Fahmawi’s game — one of his early assignments in his coding class — allows players to compete against the computer. He explained how the computer chooses a 15-digit number between 0 and 1 to generate its response.
DeVos has visited Indiana multiple times since taking office, usually to tour charter schools and praise the state’s expansive voucher program.
This time around, though, she came to see The Last Mile, a coding program for inmates that expanded last year to Pendleton Juvenile Correctional Facility, about 30 miles northeast of Indianapolis, after the California-based program received a $2 million grant from Google. The program goal: to place more former inmates in the workforce and reduce recidivism. Since 2015, 33 percent of Indiana juveniles who were released were incarcerated again, according to the state’s Department of Corrections 2018 report.

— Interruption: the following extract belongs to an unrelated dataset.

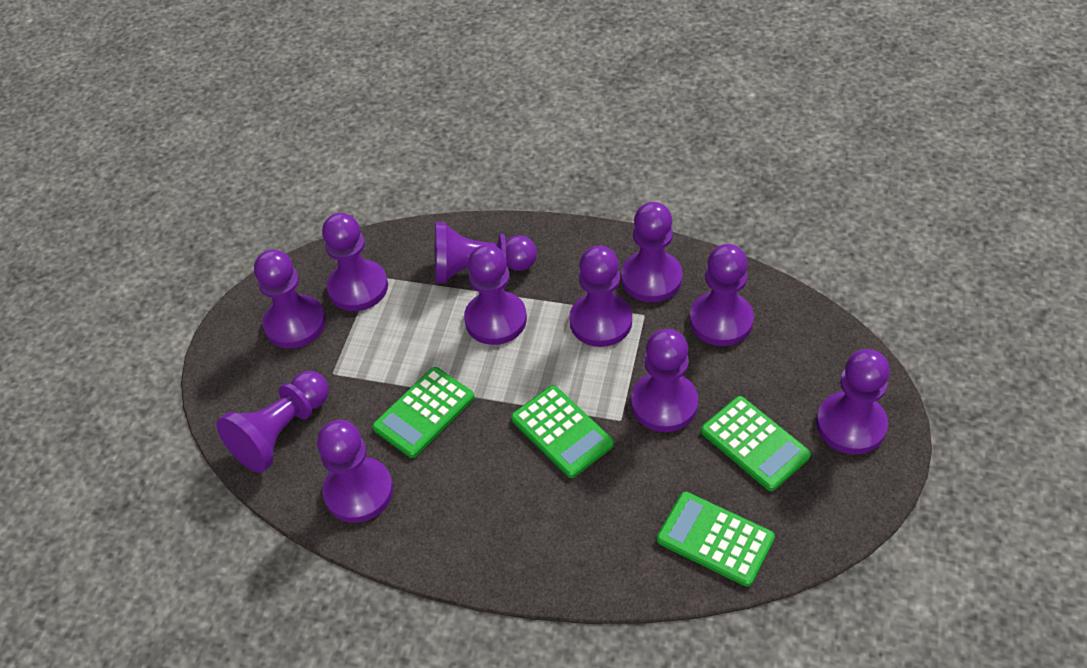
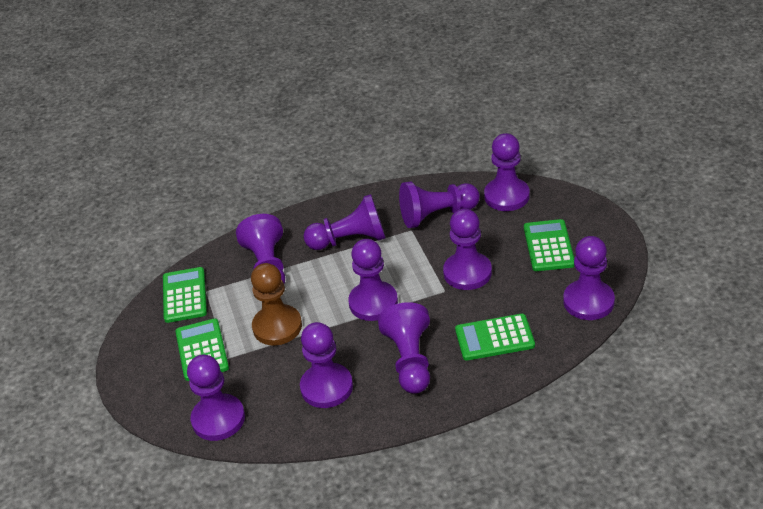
brown pawn: 0 -> 1
purple pawn: 11 -> 10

DeVos called the program a “good model” for second-chance education, saying it’s “very consistent” with President Donald Trump’s criminal justice reform agenda.
The education secretary’s visit follows her calls on U.S. Congress to expand and make permanent the Second Chance Pell Pilot Program. In 2015, the Obama administration launched that program, which offers grants to inmates to pursue postsecondary education before being released.
By allocating federal dollars to the pilot program, “we hope that Congress will take this up and consider making this a permanent and reliable stable program in the future,” DeVos said during her visit.
DeVos has not included The Last Mile in her push to fund second-chance education. On Wednesday she said this is the third second-chance program she’s visited.
Jack Cochran, director of expansion for The Last Mile, said the program’s founders have been to the White House and hope to secure federal dollars. The nonprofit runs 15 programs in five states, the majority of which serve incarcerated adults, and is looking to expand nationwide.
Cochran said it has graduated 70 students, none of whom have reoffended.
Gov. Eric Holcomb brought The Last Mile to Indiana in 2017 and has touted it as part of his effort to bolster Indiana’s workforce and help employers who struggle to fill high-skill jobs. Holcomb pledged in 2018 to graduate at least 1,000 of Indiana’s more than 25,000 inmates annually — a goal he reported surpassing in his last state of the state address.
Currently all of the five Indiana locations rely entirely on private donations. Pendleton’s program started with 12 students in December and currently has nine. The program lasts 18 months, so no one has been there long enough to graduate. If students are released, they can continue the program through a scholarship to Eleven Fifty Academy, a separate nonprofit code academy.
For the most part, their classroom feels like any other, with long tables with textbooks stacked between each computer monitor. There’s a projector screen at the front, and each of the nine students wears a polo and elastic-waist khakis.
But it’s still a detention facility. The only window is a small one looking out into the hallway. There’s no Google — or internet access of any kind. And each boy’s white tennis shoes are labeled with their last name.
For Fahmawi, the program showed him there’s still something he can do after being released, even if he has a criminal record. He said he hopes the class showed DeVos how productive they can be.
“A lot of people don’t get to meet anyone in the White House,” he said.